I find it’s a really common pattern to want to find the first or last row of table by some column of that table. For instance, suppose you have a table of orders and you want to find each customers first (ie earliest) or last (ie latest) order and add that data to orders table.
I’ve written a macro for exactly this purpose for postgres based on this article.
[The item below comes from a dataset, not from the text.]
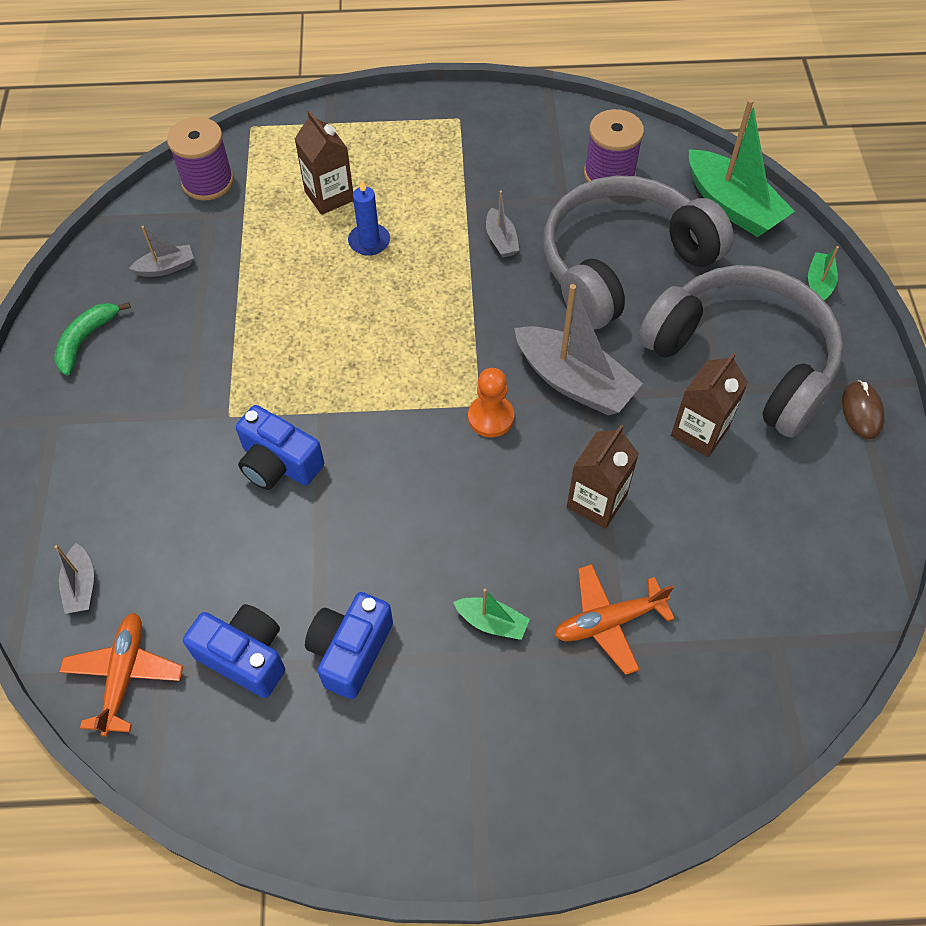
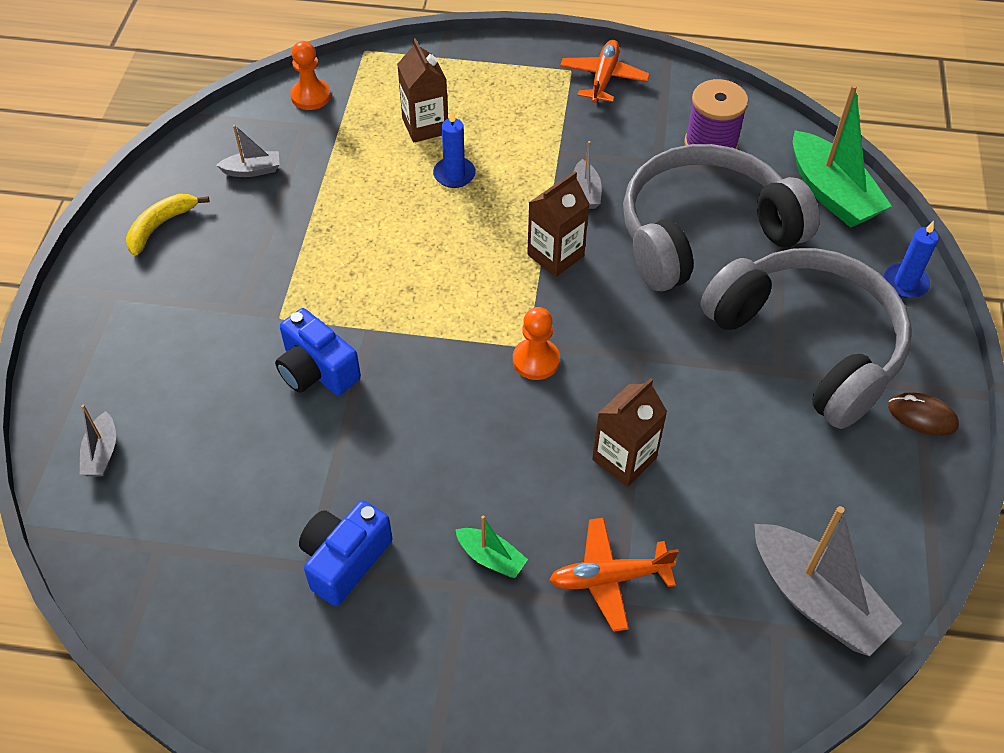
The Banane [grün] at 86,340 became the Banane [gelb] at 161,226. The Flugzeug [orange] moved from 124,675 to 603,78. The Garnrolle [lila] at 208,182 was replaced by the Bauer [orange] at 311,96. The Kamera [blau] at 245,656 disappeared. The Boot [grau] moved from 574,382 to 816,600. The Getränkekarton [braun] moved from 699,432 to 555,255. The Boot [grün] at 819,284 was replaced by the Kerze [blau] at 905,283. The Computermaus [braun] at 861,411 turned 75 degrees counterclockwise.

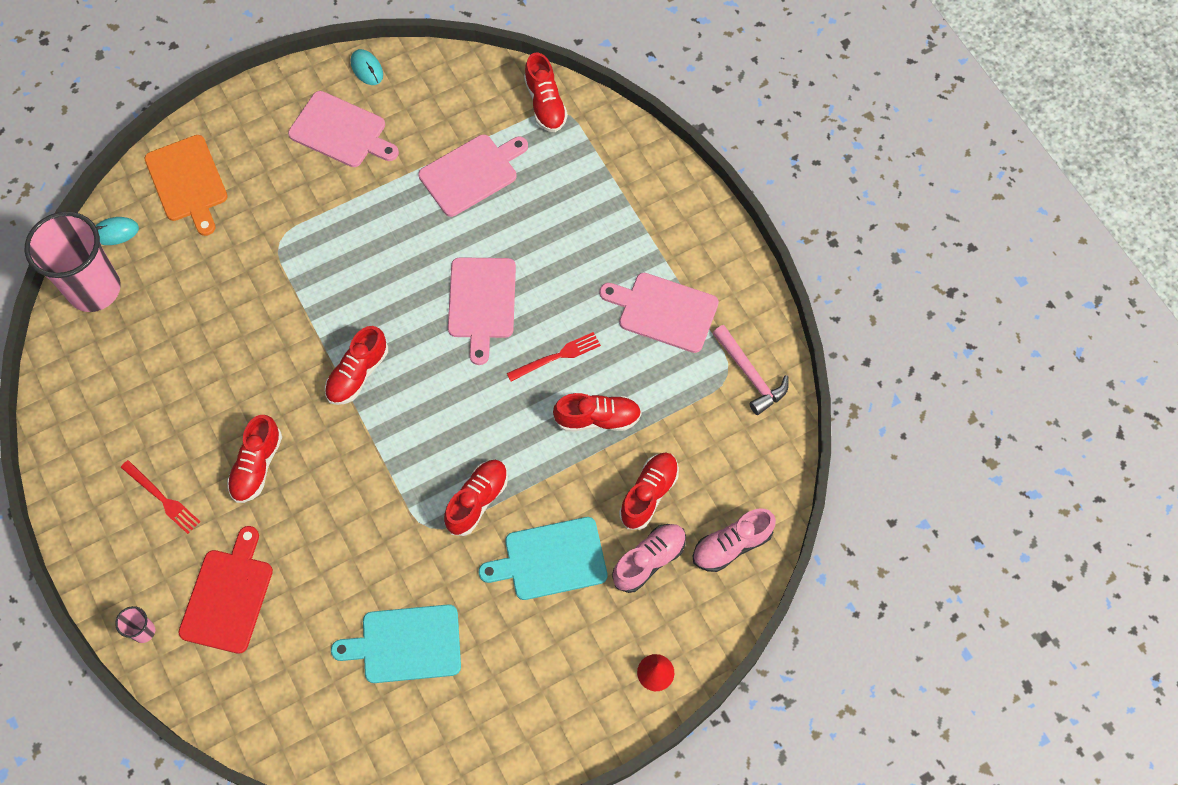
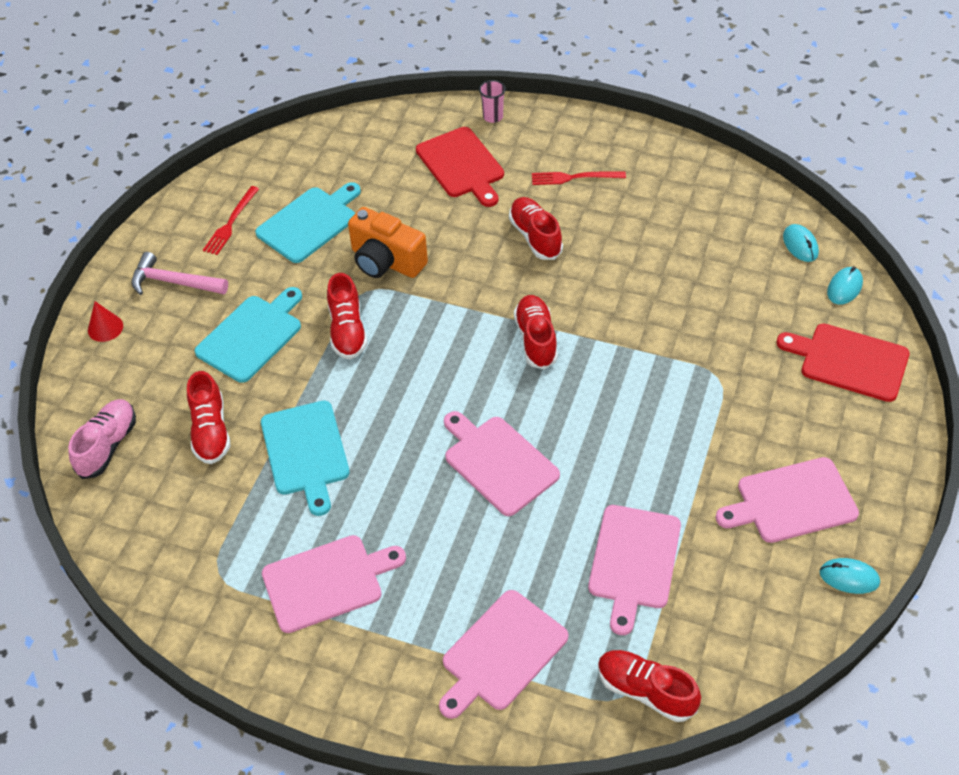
The Becher [rosa] at 94,289 was replaced by the Computermaus [türkis] at 800,245. The Schneidebrett [orange] at 187,182 became the Schneidebrett [rot] at 849,361. The Gabel [rot] moved from 557,357 to 231,223. The Schuh [rot] at 598,418 was replaced by the Schneidebrett [türkis] at 306,452. The Schuh [rosa] at 649,560 disappeared. The Hammer [rosa] moved from 750,375 to 174,282. The Kamera [orange] at 386,261 appeared. The Schneidebrett [rosa] at 501,654 appeared.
{%- macro get_first_or_last_row(source, partition_by, order_by, column_label, get='first' ) -%}
{% set asc_or_desc = 'asc' if get == 'first' else 'desc' %}
select
*,
{% if get == 'both' %}
row_number() over (partition by {{ partition_by }} order by {{ order_by }} asc) = 1 as first_{{column_label}},
row_number() over (partition by {{ partition_by }} order by {{ order_by }} desc) = 1 as last_{{column_label}}
{% else %}
row_number() over (partition by {{ partition_by }} order by {{ order_by }} {{ asc_or_desc }}) = 1 as {{column_label}}
{% endif %}
from {{ source }}
{%- endmacro -%}
Here’s how you can use it in the example above:
with orders as (
select * from {{ ref('stg_shopify__orders') }}
),
first_orders as (
{{ get_first_or_last_row('orders', 'customer_id', 'processed_at', 'customer_order', get='both') }}
)
select
first_customer_order,
last_customer_order,
customer_id,
order_id,
processed_at
from first_orders order by customer_id, processed_at
Doing so outputs results that make it easy to see that the macro works as expected.
Let me know what you think and/or what could be done better.